Uma breve análise da relação entre a ação estatal e a tragédia ocorrida na comunidade

Agenda 04/12/2019 às 03:04

Trata-se de um panorama crítico sobre os aspectos da Responsabilidade Civil do Estado em relação à tragédia em Paraisópolis ocorrida em 01/12/2019, baseando-se em uma visão jurídica.

No dia 1º de dezembro de 2019, nove pessoas morreram pisoteadas na zona sul de São Paulo após uma confusão generalizada ocorrida momentos depois de uma ação policial dispersar um baile funk que ali ocorria. A partir desse momento, nasceu um fato com várias versões e vários pontos de vistas diferentes, principalmente entre a comunidade internauta.

Desse modo, busca-se, por meio deste artigo, uma análise geral de um dos aspectos dessa discussão, qual seja, a responsabilidade civil da Administração, uma vez que é ela a titular dos atos praticados por seus agentes, conforme veremos a seguir.

AFINAL, DE QUEM É A CULPA?

Uns culpam a polícia por tais mortes, tendo como o argumento de que a Polícia Militar cercou o baile de forma a impossibilitar uma saída segura e, com o uso de munições químicas, provocou imenso tumulto ocasionando as mortes das pessoas.

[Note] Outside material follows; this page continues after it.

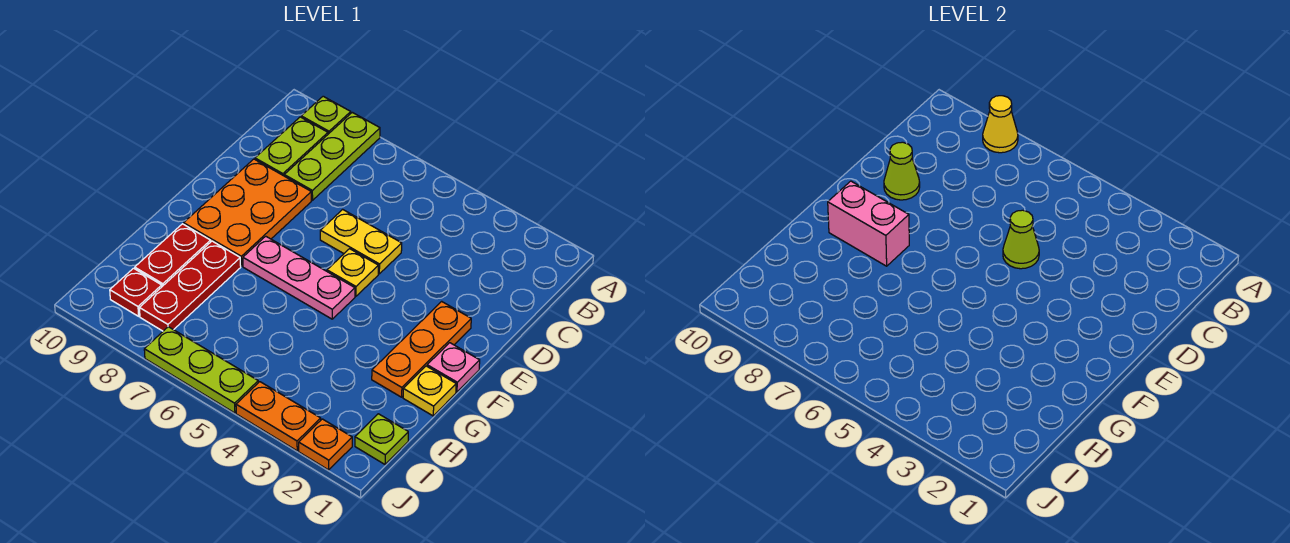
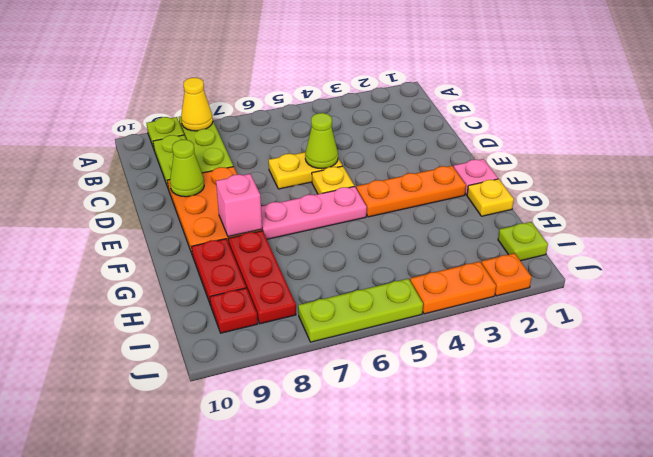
orange plate E2:G2 level 1 -> orange plate F2:F4 level 1
pink brick F8:F9 level 2 -> pink brick F8 level 2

Outros, no entanto, culpam vários outros fatores tais como a precariedade do local sem segurança estrutural para uma saída urgente. Culpam também os próprios frequentadores do baile haja vista a proximidade com vários criminosos presentes no local, sendo estes, de acordo com a polícia, o objetivo da abordagem. E, por fim, culpam o instinto humano de fuga onde não se observa o cometimento de certos atos frente a um estado de pura necessidade.

Tendo em isso em vista, como o Direito aborda os presentes fatos? Há culpa? Há negligência? Se sim, por parte de quem? Haja vista que não tem conhecimento de nenhum policial ter matado qualquer jovem ali, ocasionando assim a falta no nexo causal. Tampouco se sabe quem realmente concorreu à morte das vítimas neste contexto. Logo, quem culpar?

Em um primeiro momento, devemos apenas nos debruçar sobre o aspecto de responsabilidade civil na situação e esquecer toda a parte penal presente no acontecimento. Logo, convido o leitor a realizar uma breve análise no que tange puramente a Responsabilidade Civil do Estado de modo a responder a seguinte questão: Pode o Estado ser responsabilizado por tais mortes?

 

A RESPONSABILIDADE CIVIL DO ESTADO

A responsabilidade civil do Estado é aquela que obriga a Fazenda Pública a ressarcir o dano causado aos seus administrados ou a terceiros por ação ou omissão de seus agentes públicos, no desempenho de suas funções, de modo a resguardar todas as pessoas e instituições ao quadro da ordem jurídica. Ou seja, isso mostra que o Estado não é inatingível e também está sujeito a indenizar quando vier a trazer prejuízo para qualquer pessoa.

Sabe-se que o Estado age por meio dos seus agentes, pessoas físicas incumbidas da função estatal, a qual prestará algum tipo de serviço público. No caso em questão, o agente público responsável pelos atos de abordagem policial foram todos os agentes policiais ali presentes, representados pela Polícia Militar do Estado de São Paulo.

A ação desses agentes públicos dentro do contexto estava ligada a dispersão do baile funk que se acometia no dia 1º de dezembro do presente ano de 2019. De acordo com o apurado, a força policial utilizou-se de munição química não letal, além de suas técnicas direcionadas a contenção de tais eventos.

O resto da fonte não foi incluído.